For Immediate Release
Wolves Win: Bush Administration Backs Down, for Now
Feds Drop Efforts Against Wolves in Montana, Idaho and Wyoming
LIVINGSTON, Mont. - The U.S. Fish and Wildlife Service will withdraw its decision to remove endangered species protections from the gray wolf in the Northern Rockies, according to press reports. Federal protections of wolves will continue for wolves in Yellowstone, Central Idaho and Glacier ecosystems. This development comes on the heels of a federal judge's decision on a suit brought by NRDC and 11 other conservation groups that blocked the delisting decision. Recently the Department of Interior has been roundly criticized over proposed changes to the Endangered Species Act.
"More than 100 wolves were needlessly killed as a result of the government's ill-fated delisting effort-and hundreds more would have been shot this fall if federal protections had not been restored," said Louisa Willcox of the Natural Resources Defense Council. "One of the Endangered Species Act's greatest success stories would quickly be undone if the killing had continued, And that death toll confirms the need for wolves to retain federal protection until their populations increase and state agencies can demonstrate that they are capable of managing wolf populations responsibly."
With the initial delisting in February, temporary control of wolves moved to state management plans in Wyoming, Montana, and Idaho. Wolf hunts began immediately in Wyoming's "predator zone," where wolves were allowed to be shot on sight. All three states authorized wolf hunts which were slated to begin this fall.
Conservation groups sued the U.S. Fish and Wildlife Service in late April, arguing that the government's decision to delist the wolves was illegal, and that the population was too small and vulnerable to be healthy in the long-term. They also argued that to maintain genetic diversity, wolves needed to be able to move between breeding groups among the Yellowstone, Central Idaho and Glacier populations. The groups successfully requested the federal court to reinstate Endangered Species Act protections, while considering arguments that delisting the wolf was unlawful.
The lawsuit was filed by Earthjustice on behalf of NRDC, Defenders of Wildlife, Sierra Club, Center for Biological Diversity, The Humane Society of the United States, Jackson Hole Conservation Alliance, Friends of the Clearwater, Alliance for the Wild Rockies, Oregon Wild, Cascadia Wildlands Project, Western Watersheds Project, and Wildlands Project.
"This is likely a temporary victory," said Andrew Wetzler, Director of NRDC's Endangered Species Project. "The states will learn their lessons from this experience and mount another delisting effort down the line. But the continued recovery and federal protection for the wolf is still a big win for the Endangered Species Act.
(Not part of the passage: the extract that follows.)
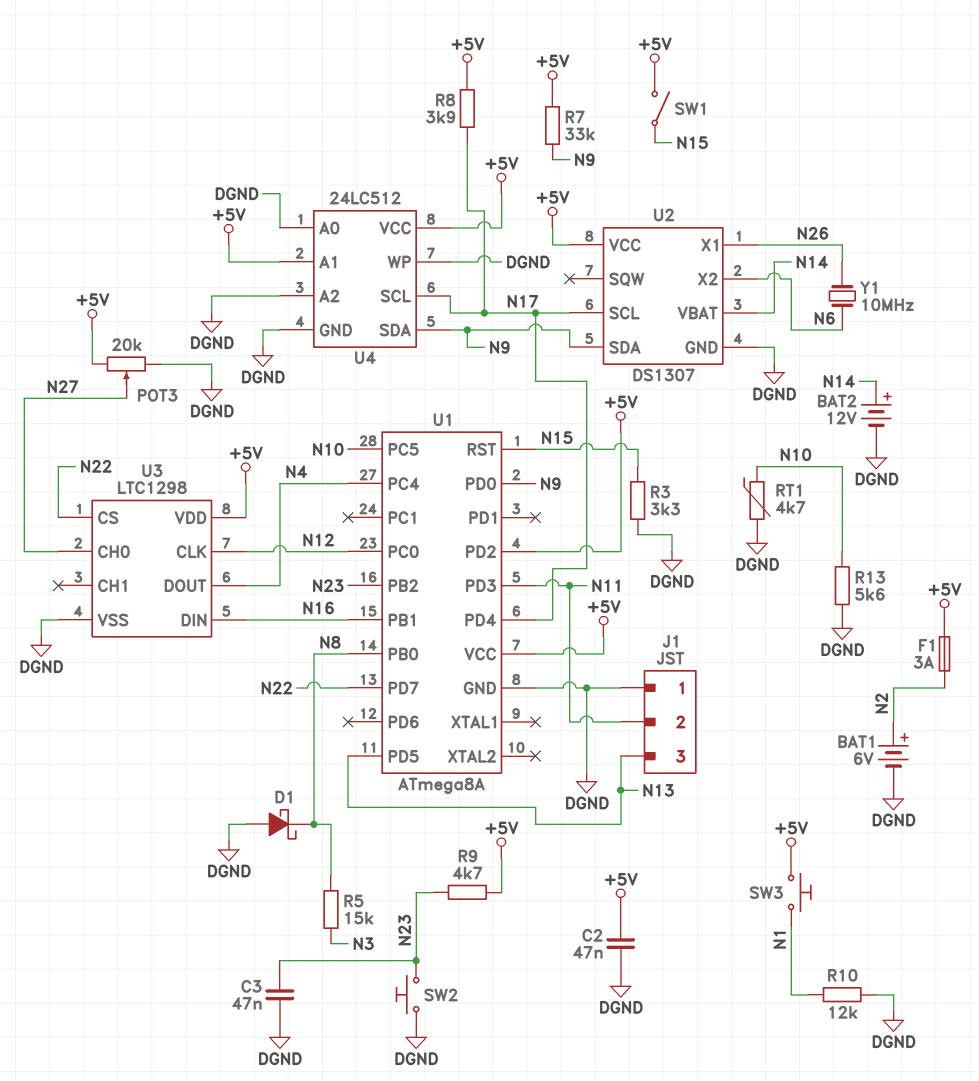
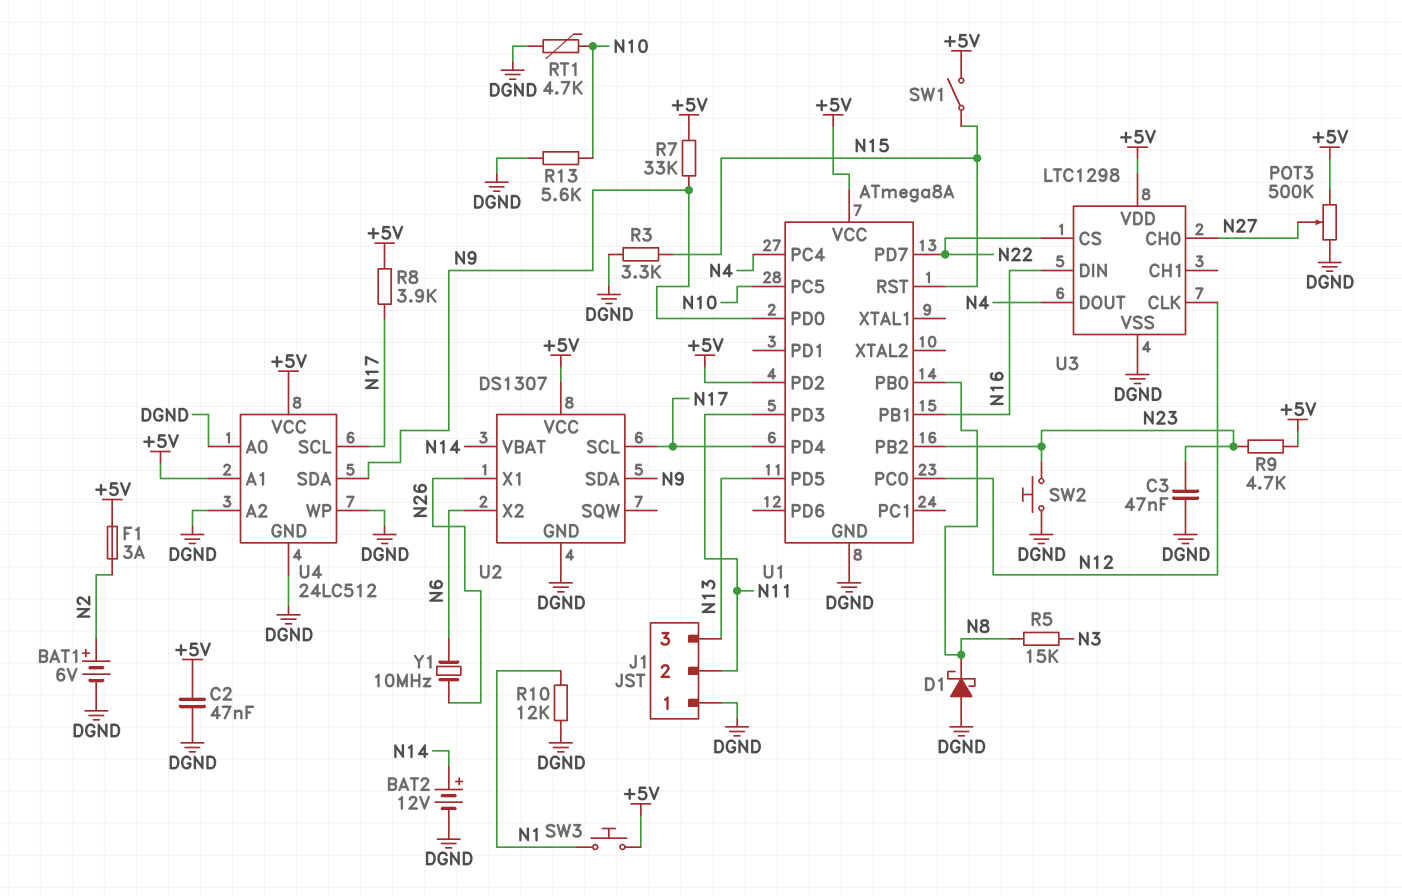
POT3: 20k (+5V, DGND, wiper N27) -> 500k (+5V, DGND, wiper N27)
It shows that the Endangered Species Act works."
Tens of thousands gray wolves once roamed North America before being slaughtered and eliminated from 95 percent of their habitat in lower 48 states in the 1930s. The gray wolf was listed as endangered under the Endangered Species Act in 1973.
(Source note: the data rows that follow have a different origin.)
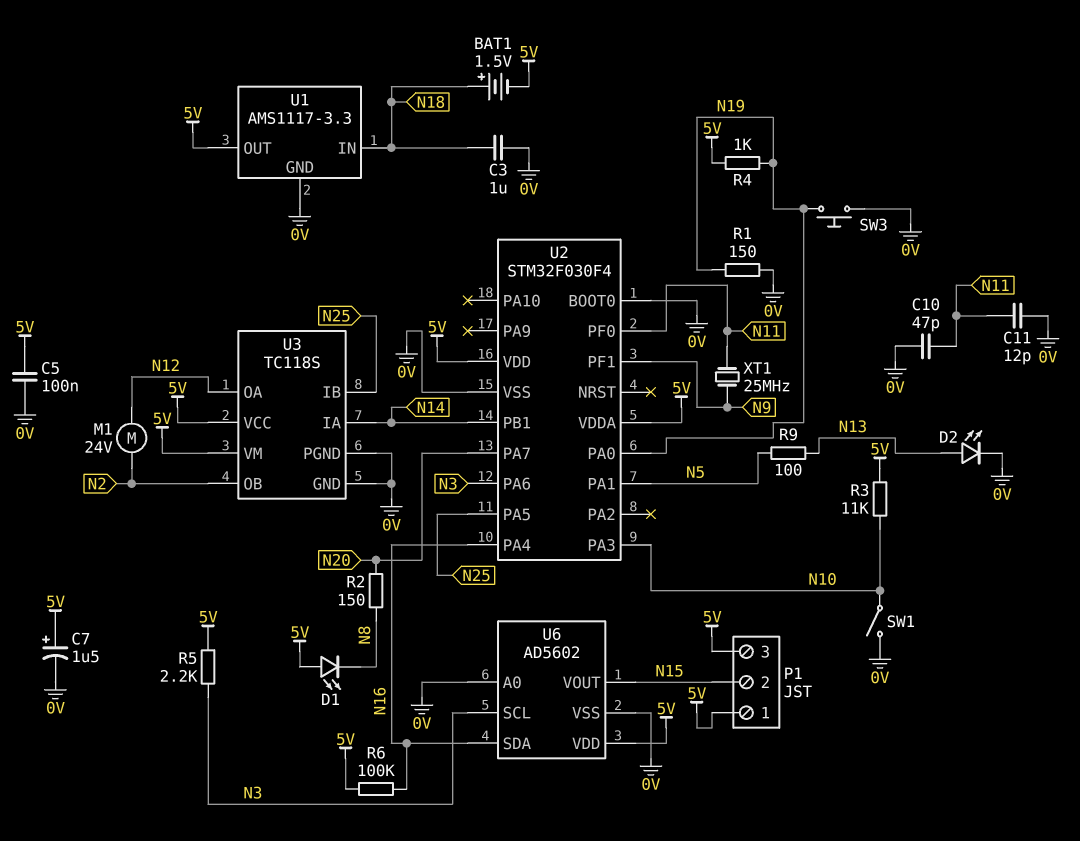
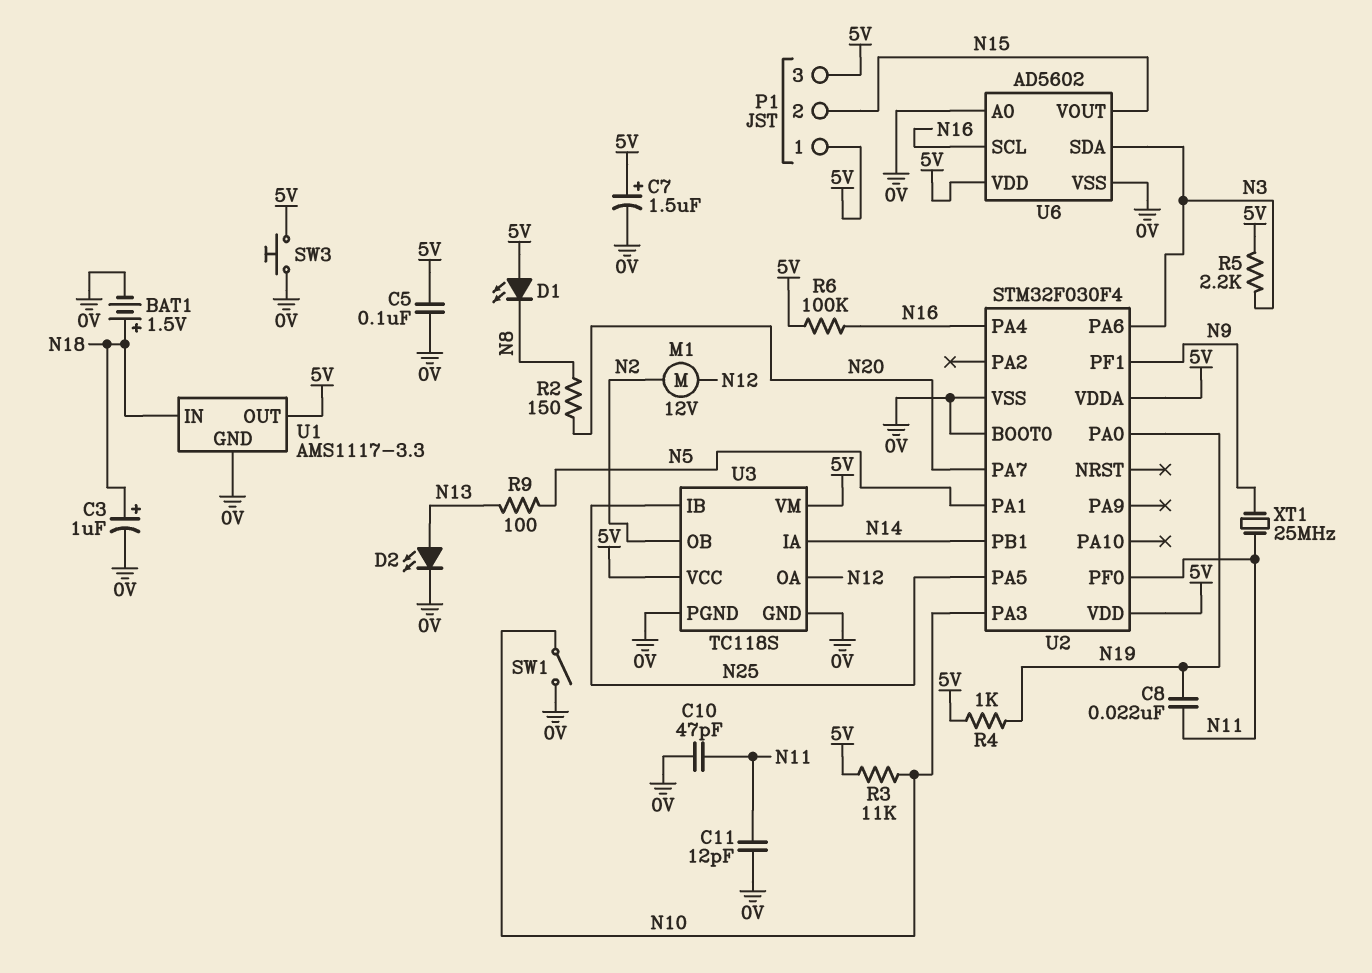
BAT1: 1.5V (plus N18, minus 5V) -> 1.5V (plus N18, minus 0V)
C3: 1uF (0V, N18) -> 1uF (plus N18, minus 0V)
C8: none -> 22nF (N11, N19)
M1: motor 24V (N2, N12) -> motor 12V (N2, N12)
R1: 150 (0V, N19) -> none
SW3: button (0V, N19) -> button (0V, 5V)
U6 pin SCL: N3 -> N16
U6 pin SDA: N16 -> N3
The reintroduction of wolves by the federal government 12 years ago has been widely hailed as a major success story. It has measurably improved the natural balance in the Northern Rockies and benefited bird, antelope and elk populations. Many thousands of visitors flock to Yellowstone National Park each year to see and hear wolves in the wild, contributing at least $35 million to the local economy each year, according to some studies.